ARTIKEL I
De Uitvoeringsregeling Meststoffenwet wordt
als volgt gewijzigd:
A
Artikel 35a wordt als volgt gewijzigd:
1. In het derde lid wordt ‘uiterlijk
1 december 2008’ vervangen door: uiterlijk 15 april 2009.
2. Er wordt een lid toegevoegd,
luidende:
B
Artikel 35b wordt als volgt gewijzigd:
1. In eerste lid, onderdeel a, wordt
‘overeenkomstig artikel 35a, derde tot en met vijfde lid’ vervangen door:
overeenkomstig artikel 35a, derde tot en met zesde lid.

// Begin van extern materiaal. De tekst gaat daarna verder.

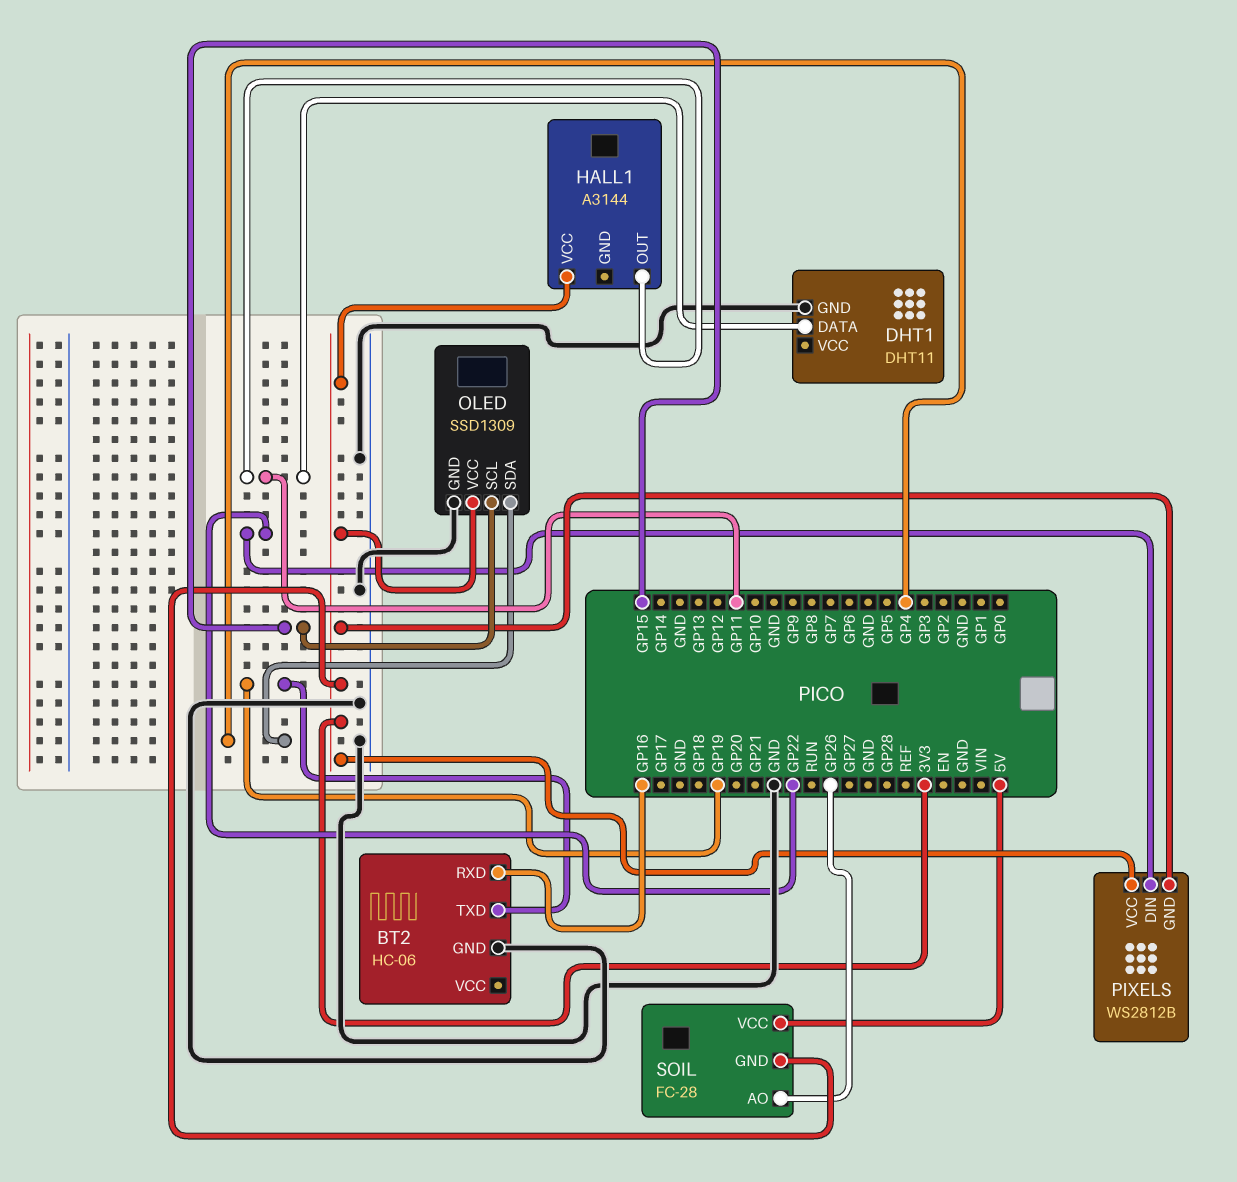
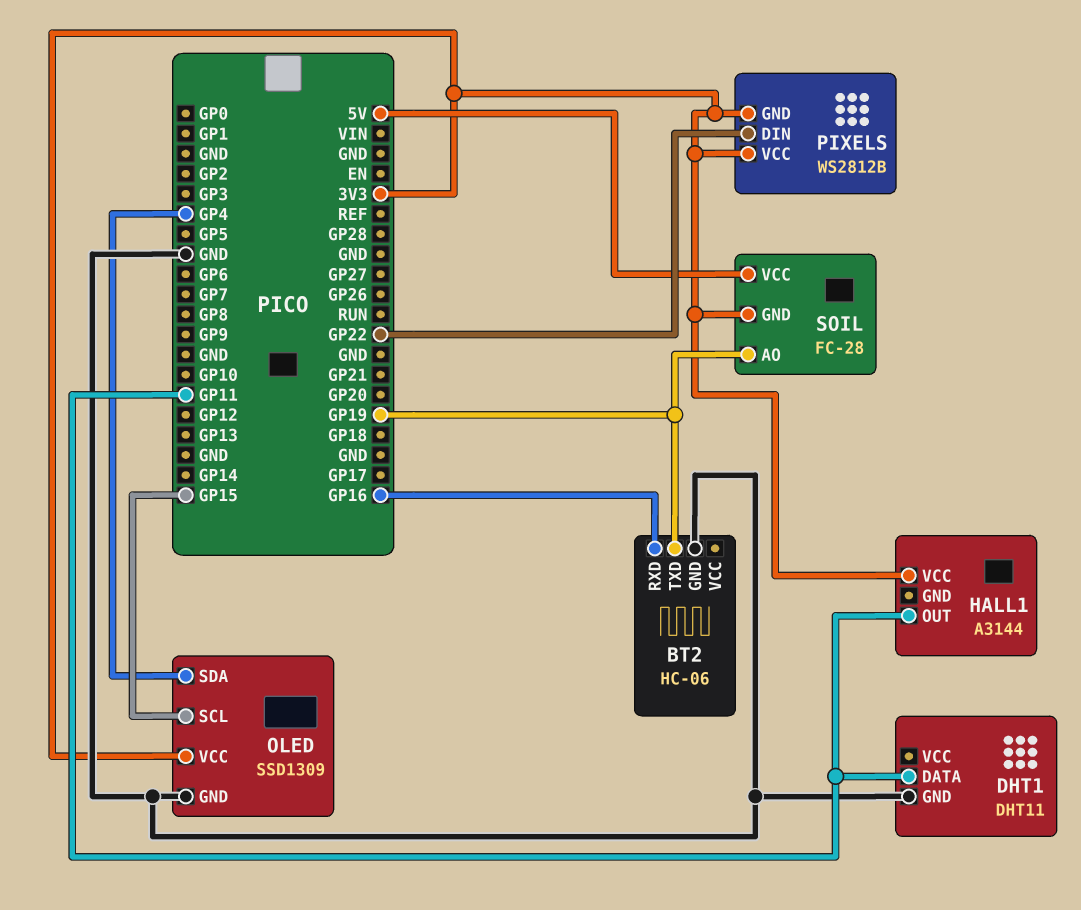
SOIL pin AO: GP26 -> GP19

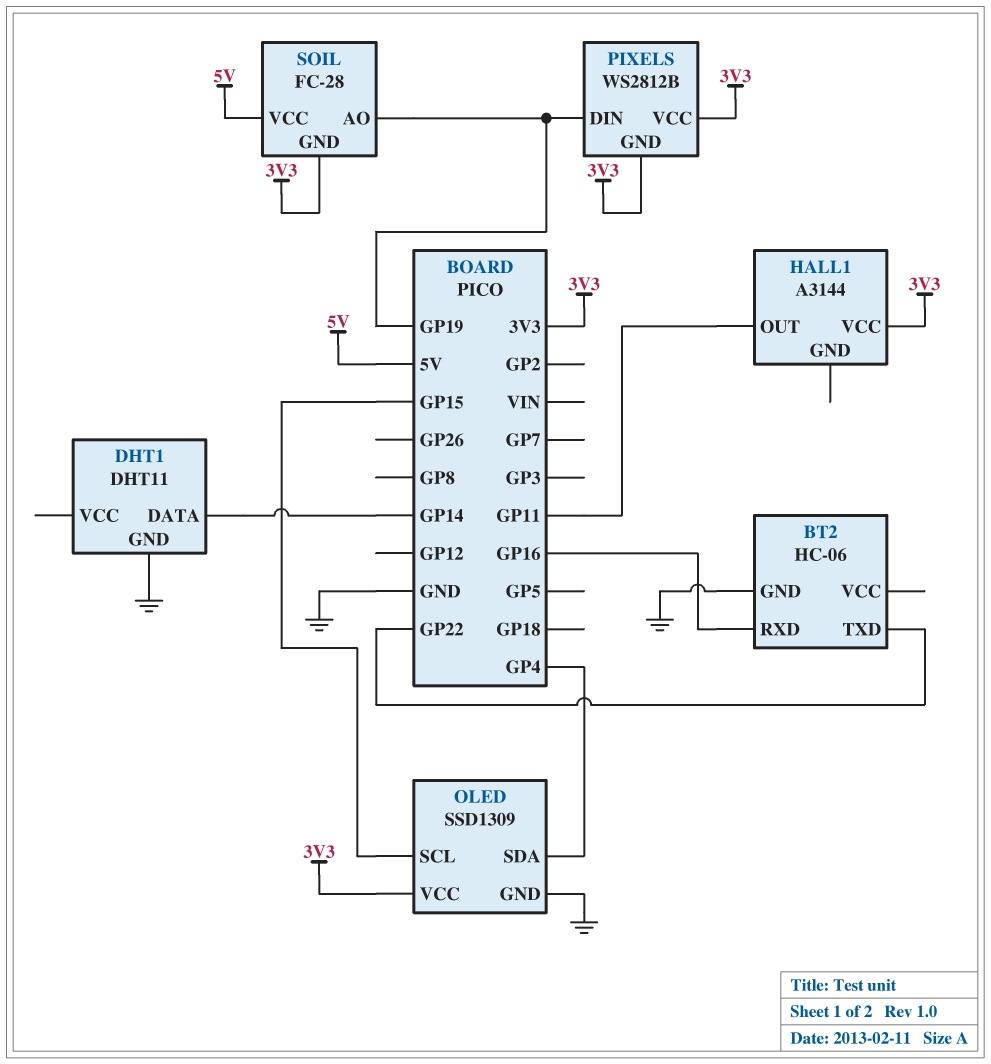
BT2 pin TXD: GP19 -> GP22
DHT1 pin DATA: GP11 -> GP14
PIXELS pin DIN: GP22 -> GP19

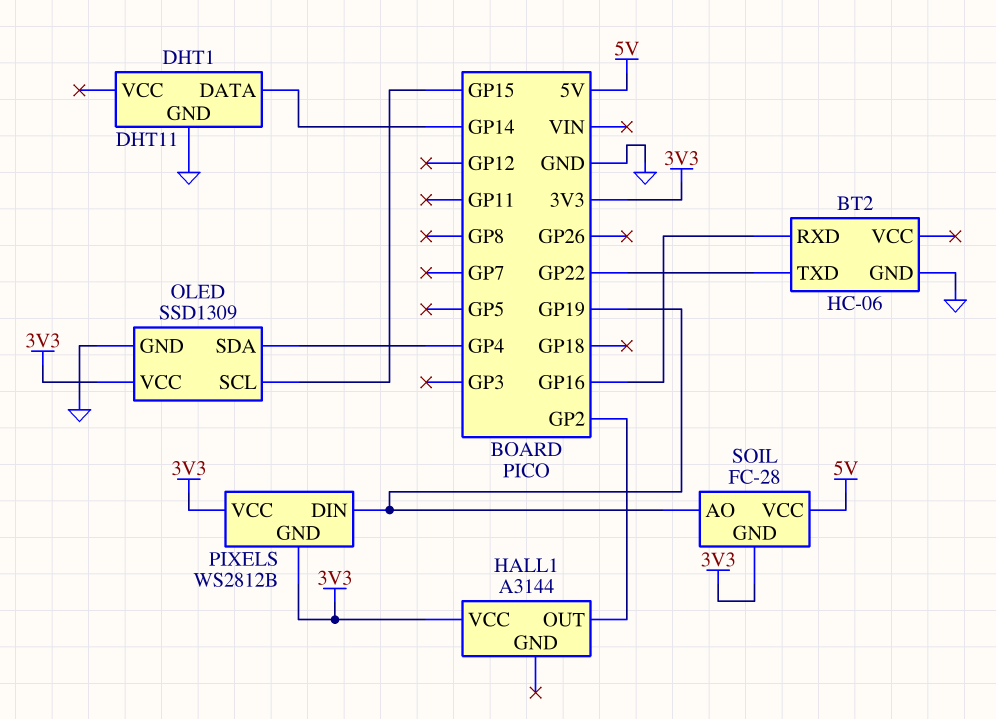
HALL1 pin OUT: GP11 -> GP2

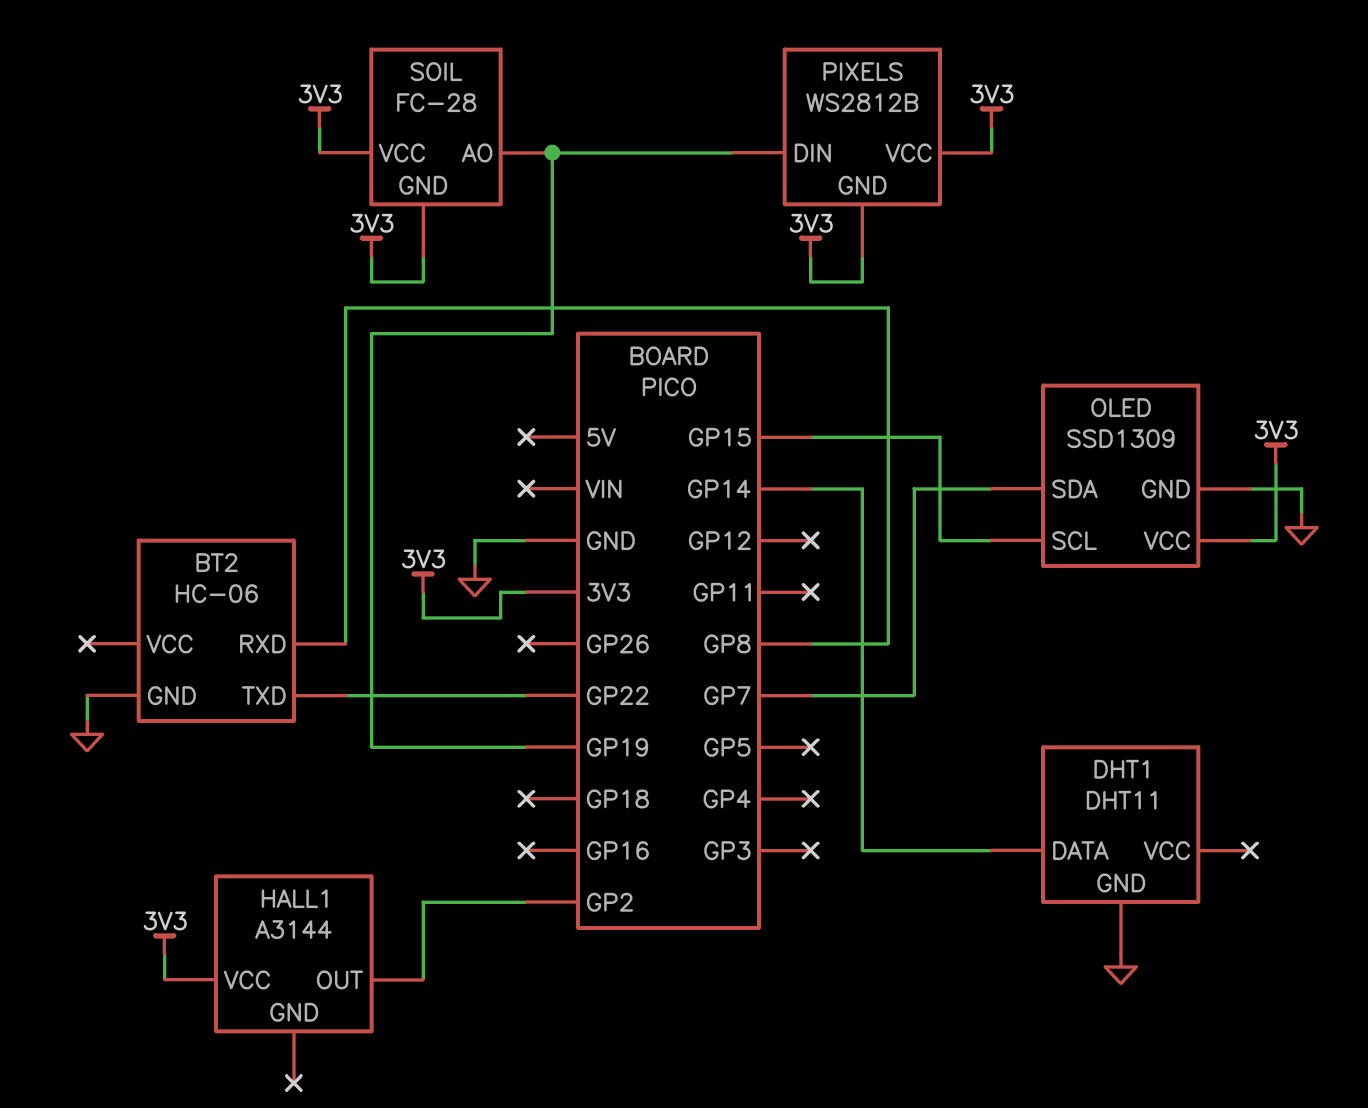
BT2 pin RXD: GP16 -> GP8
OLED pin SDA: GP4 -> GP7
SOIL pin VCC: 5V -> 3V3

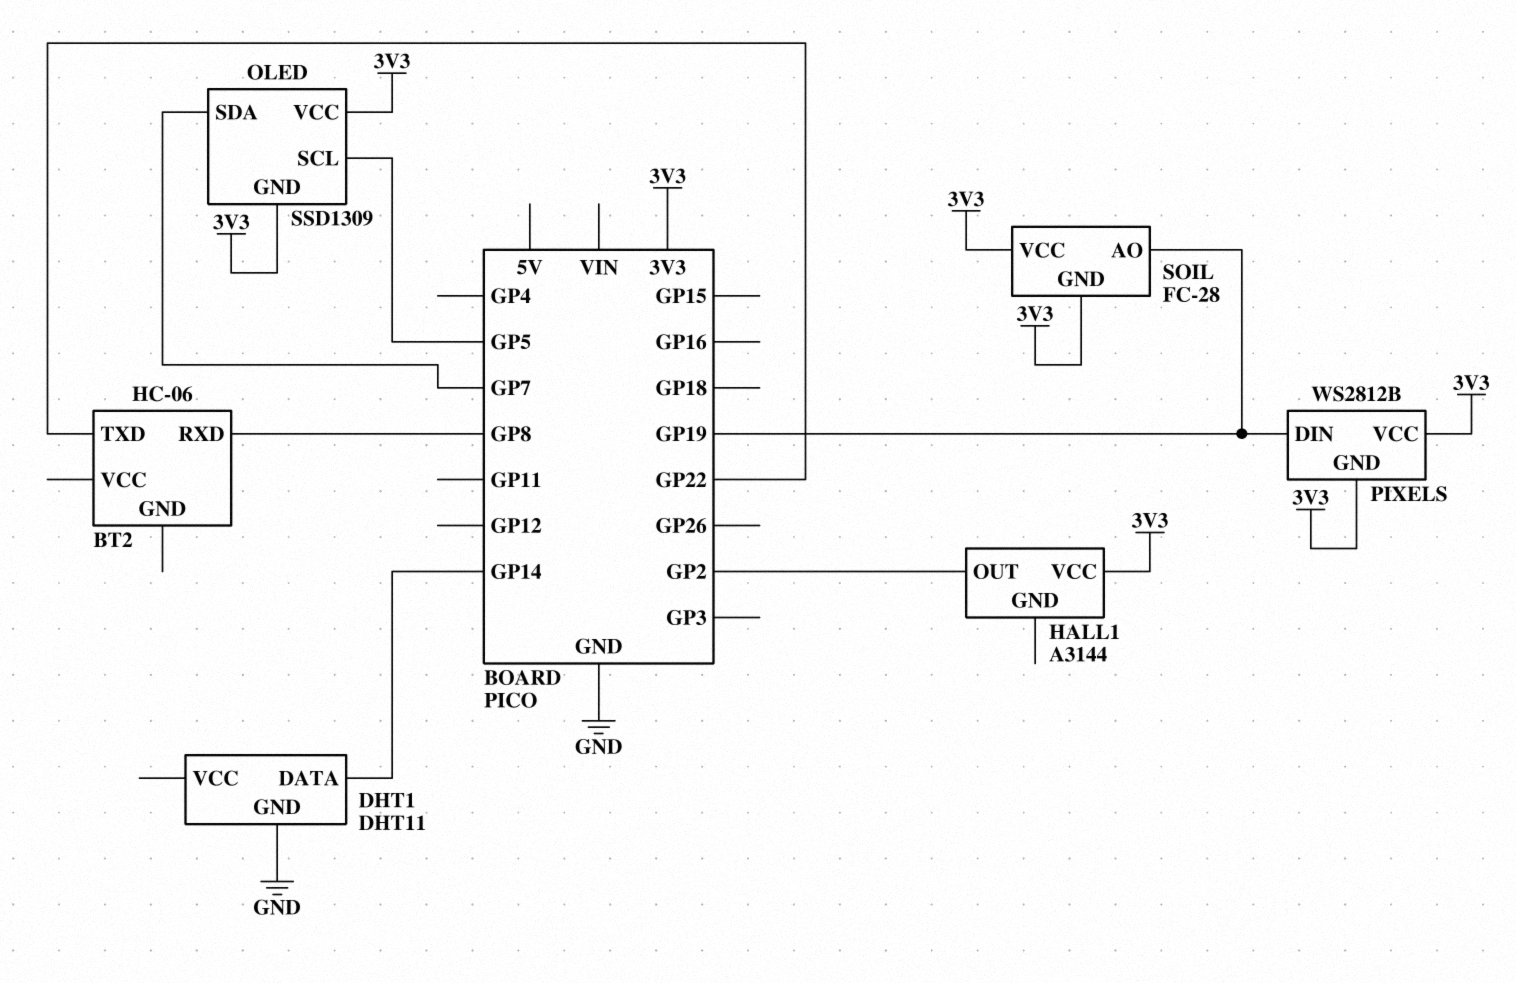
BT2 pin GND: GND -> none
OLED pin GND: GND -> 3V3
OLED pin SCL: GP15 -> GP5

2. In eerste lid, onderdeel d, wordt
‘uiterlijk 1 december 2008’ vervangen door: uiterlijk 15 april 2009.
C
In artikel 35d, tweede lid, wordt ‘de op grond
van artikel 35a, vierde en vijfde lid, overgelegde gegevens en beschrijvingen’
vervangen door: de op grond van artikel 35a, vierde tot en met zesde lid,
overgelegde gegevens en beschrijvingen.
D
Na artikel 59 wordt een artikel ingevoegd,
luidende:
Artikel 59a
1. Artikel 53, tweede lid, artikel 54, eerste lid, voor zover
dat lid betrekking heeft op de automatische bemonsterings- en
verpakkingsapparatuur, artikel 55, tweede lid, aanhef in samenhang met de
onderdelen b en c, en artikel 56, eerste lid, voor zover dat lid betrekking
heeft op het vastleggen van de in artikel 55, tweede lid, onderdeel b, bedoelde
gegevens, zijn niet van toepassing op het vervoer van dierlijke meststoffen,
indien de dierlijke meststoffen worden afgevoerd van een bedrijf ten aanzien
waarvan ontheffing is verleend van de artikelen 76, eerste lid, en 77 en
rechtstreeks, zonder tussenopslag, worden vervoerd naar een bedrijf ten aanzien
waarvan eveneens ontheffing is verleend van de artikelen 76, eerste lid, en 77
onder de volgende voorwaarden:
a. de afvoer vindt plaats op basis van een schriftelijke
overeenkomst tussen de leverancier en de afnemer die is afgesloten voordat het
vervoer van de desbetreffende vracht plaatsvond;
b. de hoeveelheid van de desbetreffende vracht meststoffen
wordt bepaald overeenkomstig de aan de ontheffing verbonden voorschriften;
en
c. het op de vracht betrekking hebbende vervoersbewijs
dierlijke meststoffen is overeenkomstig artikel 66, vierde lid, onderdeel a,
ingevuld.
2. Het eerste lid is niet van toepassing, indien de vracht
dierlijke meststoffen op grond van de voorschriften die zijn verbonden aan de
aan de leverancier van de desbetreffende vracht verleende ontheffing wordt
vervoerd overeenkomstig de artikelen 48 en 49 van het Uitvoeringsbesluit en de
artikelen 53 tot en met 56.
E
In artikel 62, onderdeel d, wordt ‘onderdeel 3b
van het vervoersbewijs dierlijke meststoffen’ vervangen door: onderdeel 3c van
het vervoersbewijs dierlijke meststoffen.
F
Artikel 66 wordt als volgt gewijzigd:
1. In het derde lid, onderdeel a, wordt ‘in
afwijking van artikel 64’ vervangen door: in afwijking van artikel 63.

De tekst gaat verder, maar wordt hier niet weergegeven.